Did you know that you are the reason that I want to go to college out of state? Because you are. My brothers are grown up and gone, and mom will never leave you. So I'm going to leave. As soon as I have enough money for an apartment, I'm never coming home. It might seem cowardly, running away, but I'm tired of trying to protect mom. I've tried to do every thing right, but it isn't enough for you. It's called self-preservation. I'm done with you.
From your daughter
Dear Mom
Yes, I'm writing to you to. It's not what you did, it's what you didn't do. First of all, you put up with that bastard you call a husband. Not once did you stand up for your children. You just go along with him, no matter how much he hurts us. You said you were trying to make everyone happy, but you were only making yourself miserable, not to mention us kids.
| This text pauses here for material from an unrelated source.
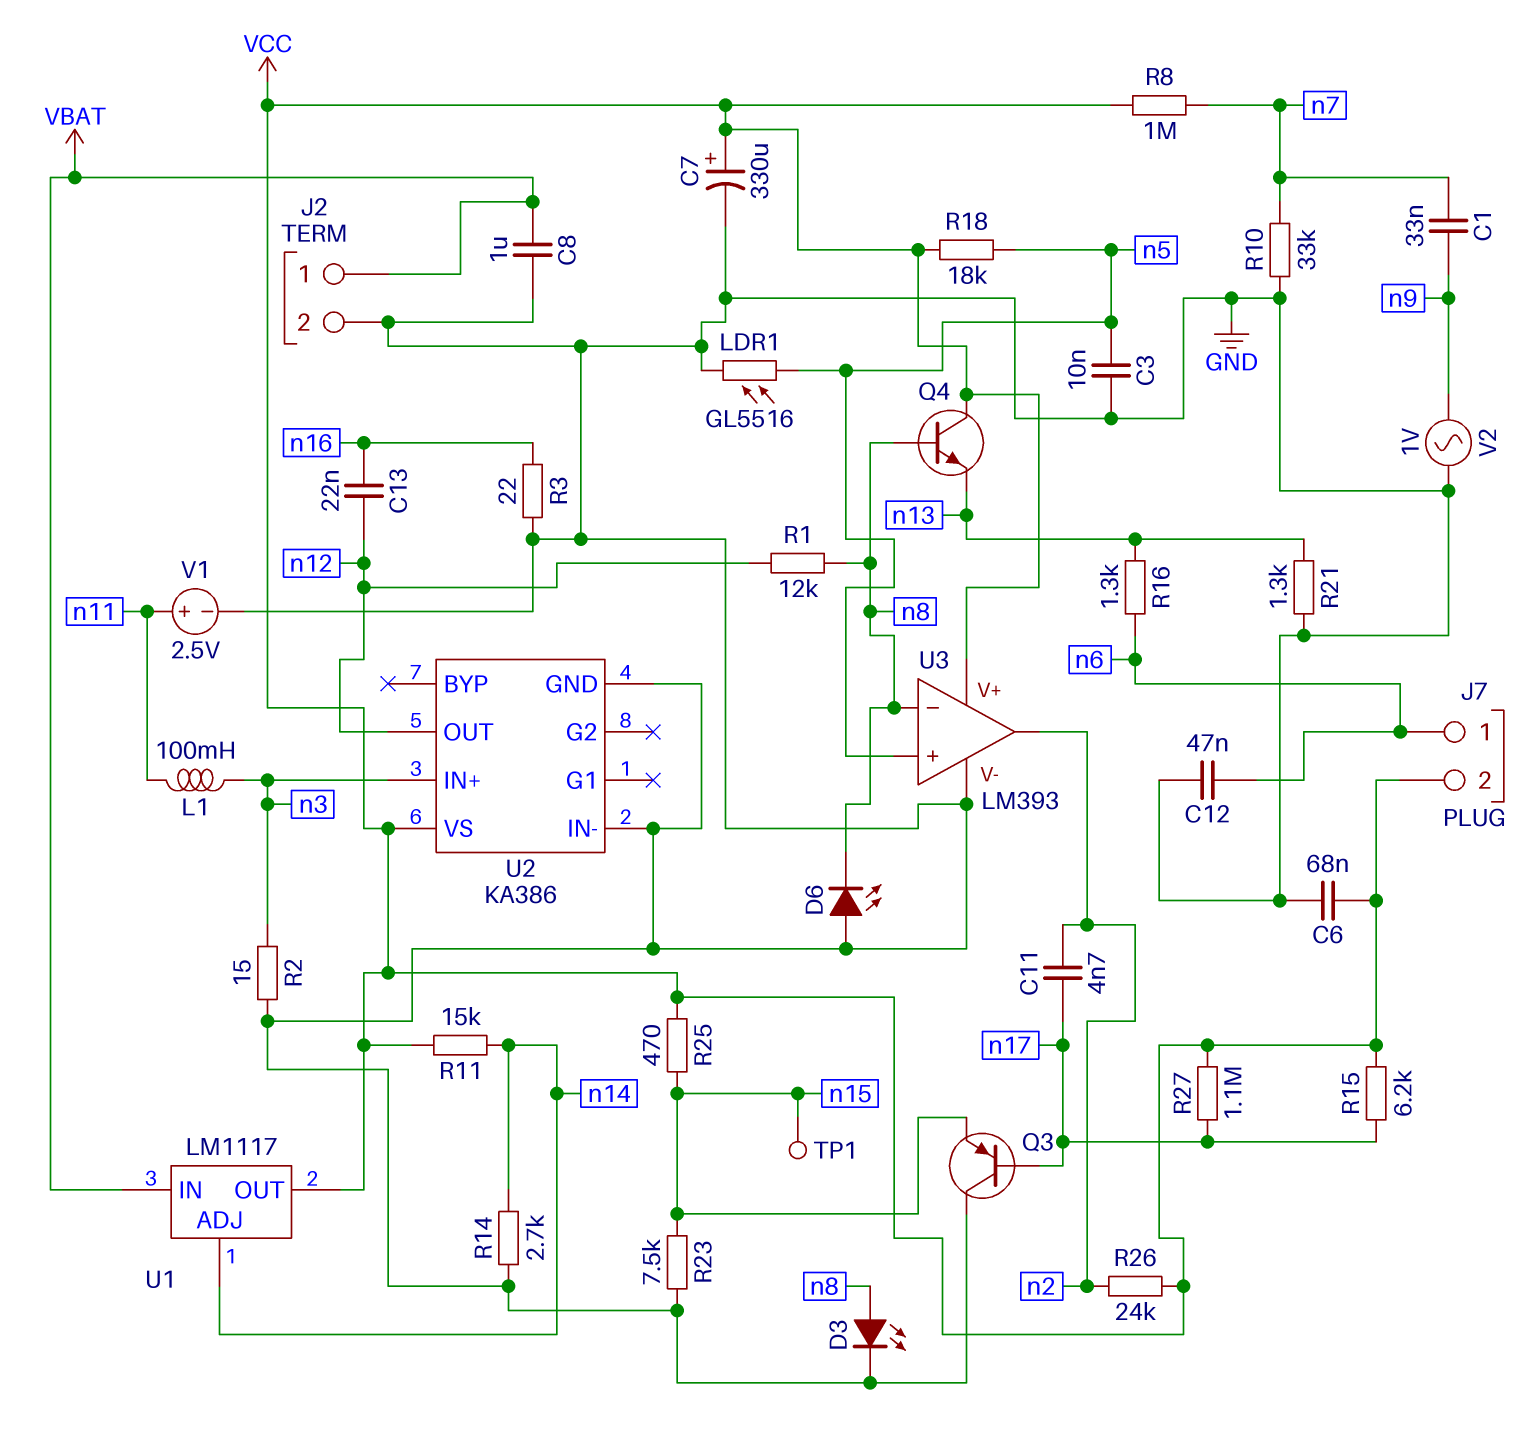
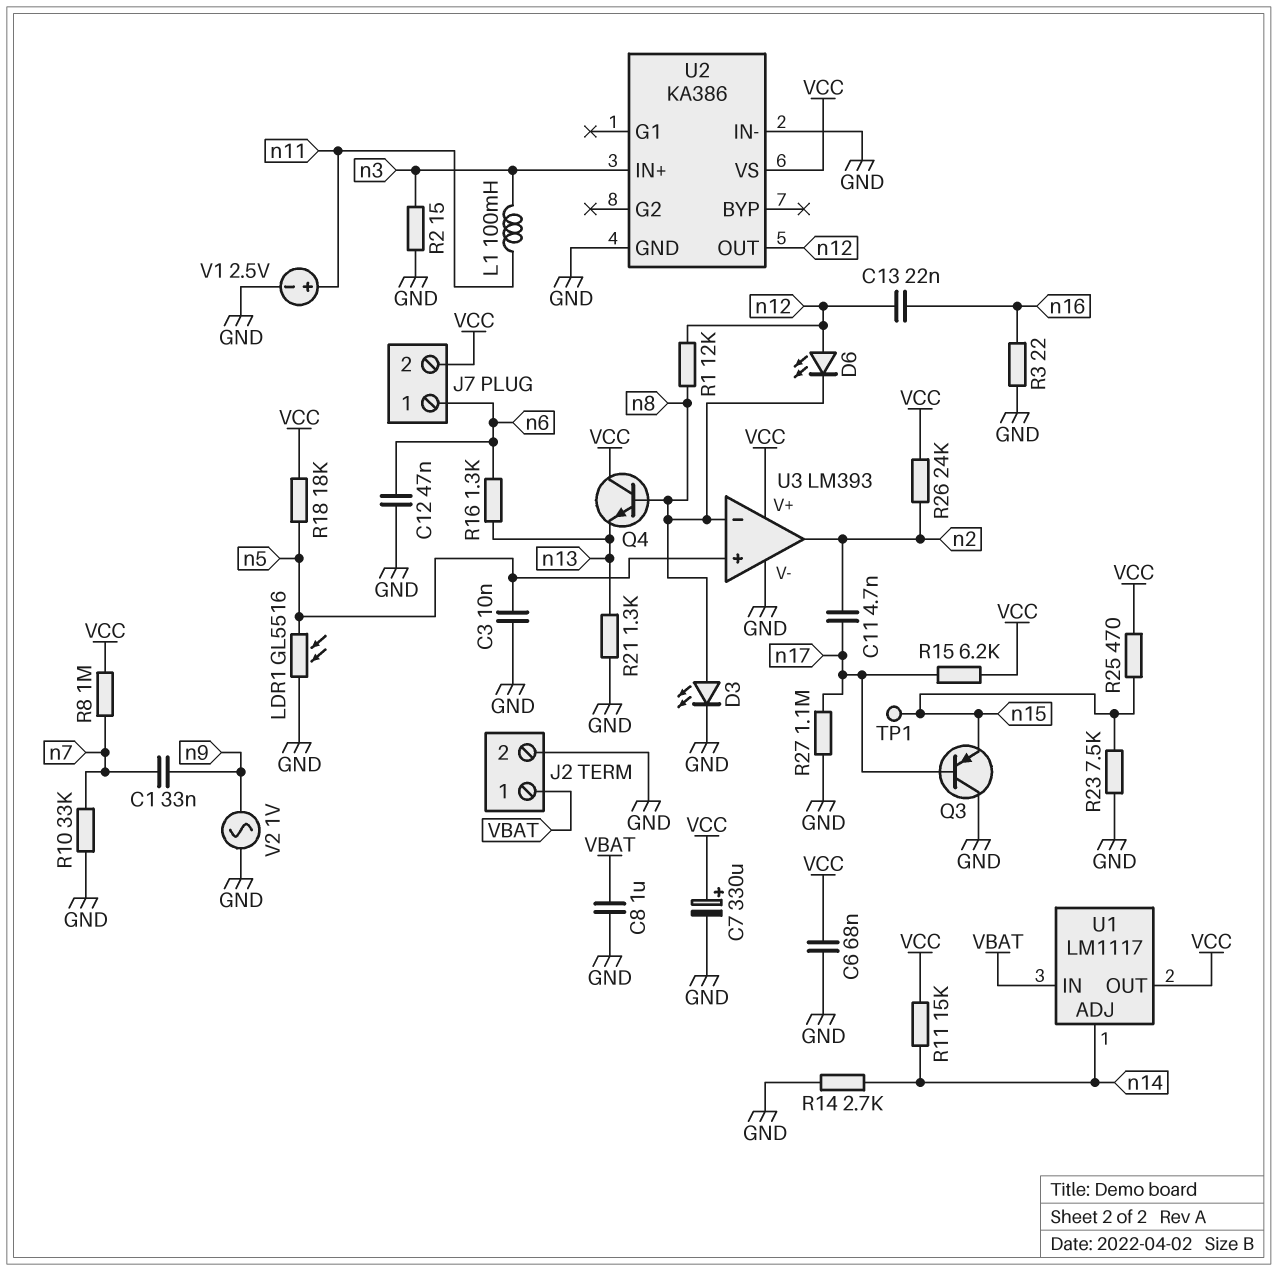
D6: LED (A GND, K n8) -> LED (A n12, K n8)
R27: 1.1M (VCC, n17) -> 1.1M (GND, n17)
Now I'm not sure about the details of this, mainly because you won't talk about it, but you were the one I went to. When I realized I might have Asperger's Syndrome the last thing I expected was for you to tell I had been under observation from kindergarten through elementary school. You never told me. You never even got me an official diagnosis. One thing you know about me is that I will only talk to you if its an emergency and I really need someone. Three times. Three times during the course of six months I tried to talk to you about it. I wanted to know the details of what was 'wrong' with me. You changed the subject and completely blew me off. Why didn't you get a diagnosis? Were you ashamed of having a child on the autism spectrum? I don't know. I just don't know. When I was younger I looked up to you. Now I see you as the weak, pathetic, naive woman you are.
From, your daughter
Dear P******
Let me tell you a story. I wonder if you remember it like I do. We met in the last month of eighth grade, on the busride to Washington DC. I played mariokarts with you. I didn't meet you face to face until a week or so later at lunch. I didn't see you again until that day at the movies when M asked me out. A week later at his beach house you were with us. It's funny, when I first meet a person I know instantly if I like them or not. I liked you. You made me laugh, and at the beach house I was happier than I should have been to get your phone number. But whatever, I was dating your best friend.
School started. Freshman year. Homeroom. I hated everyone in that class. Then you walked in. There'd been a problem with your schedule, and they'd transferred you to my homeroom. I was happy. M and I broke up after a relationship that wasn't a relationship. You were my friend freshman year. Sophomore year I toyed with the idea of having you as more than a friend, but I pushed the thought out of my head.
It was at the birthday party at the end of the year that I realized I liked you a lot more that just friends. We never talked over the summer. At the beginning of this year, I thought maybe you felt the same way. It seemed like that at first, but it didn't last. I spent the entire winter trying to figure out why we weren't talking as much as we used to. I blamed myself and my sh***y social skills.
It was one month ago, maybe a little more. I think it started with our conversation about particle physics. For a few weeks it seemed like you might feel the same way about me. I guess not. You're going back to being distant. I just wanted to say I don't care. My feelings probably won't change, but I'm still hoping yours will. I just want us to stay friends, at least. When I talk to you I feel like I can be myself, like it doesn't matter so much that I have Asperger's. After all, with who else will you spend an entire period discussing particle accelerators? Please talk to me. You're one of the only good things left in my life.